The most impressive Rhône discovery of the year, meanwhile, came at the end of March: Eric Michel’s Cros de la Mûre. I wish I’d bought more of his majestically dense, mossy 2009 Massif d’Uchaux than the three bottles I did, of which only one remains: it’s one of the greatest Côtes du Rhône-Villages I’ve ever tried, and a wine that begs most of a decade in a cellar.

Much later in the year in Lyon, looking down on the Rhône from Les Trois Dômes on top of the Sofitel, I renewed drinking contact with one of my favourite Rhône whites both for value and lusciusness: Bernard Gripa’s St Péray Les Figuiers. In its 2010 guise, this low-acid white is succulent and marrowy — a style of white the Southern Hemisphere should produce in profusion but doesn’t, or at least not yet.

I loved wallowing, for two days in early March, in flesh and fur in Bandol. It’s hard to pick one from at least a dozen great wines, but let me just say that you couldn’t really find a better summary of Mediterranean aromas and flavours than those hidden inside the 2009 Bastide Blanche: pines, citrus groves, olives, thyme, rosemary, stones, all arrayed with impeccable precision and definition by the influential Michel Bronzo. The flavour spectrum of St Estèphe (where I found myself a couple of weeks later) is very different, but there are structural similarities between the wines of these two zones.

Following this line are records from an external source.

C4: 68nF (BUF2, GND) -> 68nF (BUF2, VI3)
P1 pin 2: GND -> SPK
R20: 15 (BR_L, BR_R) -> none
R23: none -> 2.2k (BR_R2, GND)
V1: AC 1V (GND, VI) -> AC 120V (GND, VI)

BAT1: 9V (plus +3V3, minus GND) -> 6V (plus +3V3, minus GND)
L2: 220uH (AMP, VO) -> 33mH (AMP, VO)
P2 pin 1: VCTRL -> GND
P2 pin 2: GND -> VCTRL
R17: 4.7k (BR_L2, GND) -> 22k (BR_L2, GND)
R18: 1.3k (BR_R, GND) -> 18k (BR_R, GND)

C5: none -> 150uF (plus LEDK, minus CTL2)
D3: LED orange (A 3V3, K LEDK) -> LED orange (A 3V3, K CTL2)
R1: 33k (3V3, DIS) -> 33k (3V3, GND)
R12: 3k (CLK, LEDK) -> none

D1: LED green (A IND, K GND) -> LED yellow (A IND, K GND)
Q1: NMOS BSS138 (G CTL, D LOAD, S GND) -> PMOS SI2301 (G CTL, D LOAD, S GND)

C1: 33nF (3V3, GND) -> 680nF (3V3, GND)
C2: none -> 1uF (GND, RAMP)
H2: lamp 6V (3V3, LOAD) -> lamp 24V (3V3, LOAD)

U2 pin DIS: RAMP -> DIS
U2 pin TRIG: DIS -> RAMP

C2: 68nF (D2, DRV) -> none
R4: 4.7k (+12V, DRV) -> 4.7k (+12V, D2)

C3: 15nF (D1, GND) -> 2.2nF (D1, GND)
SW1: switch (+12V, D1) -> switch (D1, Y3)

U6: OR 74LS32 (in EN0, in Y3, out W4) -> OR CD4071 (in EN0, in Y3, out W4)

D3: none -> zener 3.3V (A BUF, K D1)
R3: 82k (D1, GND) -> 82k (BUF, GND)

A taste of the 2009 and 2010 Montrose, side by side, was revelatory, blowing a fuse in my hitherto carefully calibrated scoreometer: the 2009 mingles bergamot with meat and graphite, and has mouthfilling length and breadth, while the 2010 smelled still more sublime (more cedar, more Havana leaf, more thigh) and tastes denser, darker, tauter, deeper and more penetrating. I can’t wait to re-taste these wines, and hope to drink them one day, though both are striding out in seven-league boots.

The greatest mature wine of the year was served to me, with unwarranted kindness, in Australia: the celebrated 1962 Penfolds Bin 60A (alongside Haut-Brion 1986). Mushrooms, incense, leather: classic notes in old red wine, and they were all here. What was so unusual was the volume and activity of the scents, and exuberance and liveliness of the palate: utterly improbable in a 50-year-old wine. Its articulacy made the Haut-Brion seem sombre and quiescent alongside it, though grand.

Of the 20 or 30 outstanding younger wines I tasted in May in Australia, none have continued to haunt me in quite the same way as a handful from the Hunter Valley: McWilliam’s 2005 Lovedale Semillon, all moist dust, powdered stone and parsley, a lacemaker’s wine; the 2006 Brokenwood Graveyard Shiraz, savoury, refined and burgundian in its articulation and inner glow; and the 2011 Harkham Old Vines Shiraz, a more concentrated wine with enchanting purity and freshness of textured fruit.

The meteorological travails of Hunter Valley winemakers must often make them want to give it all up. Please don’t.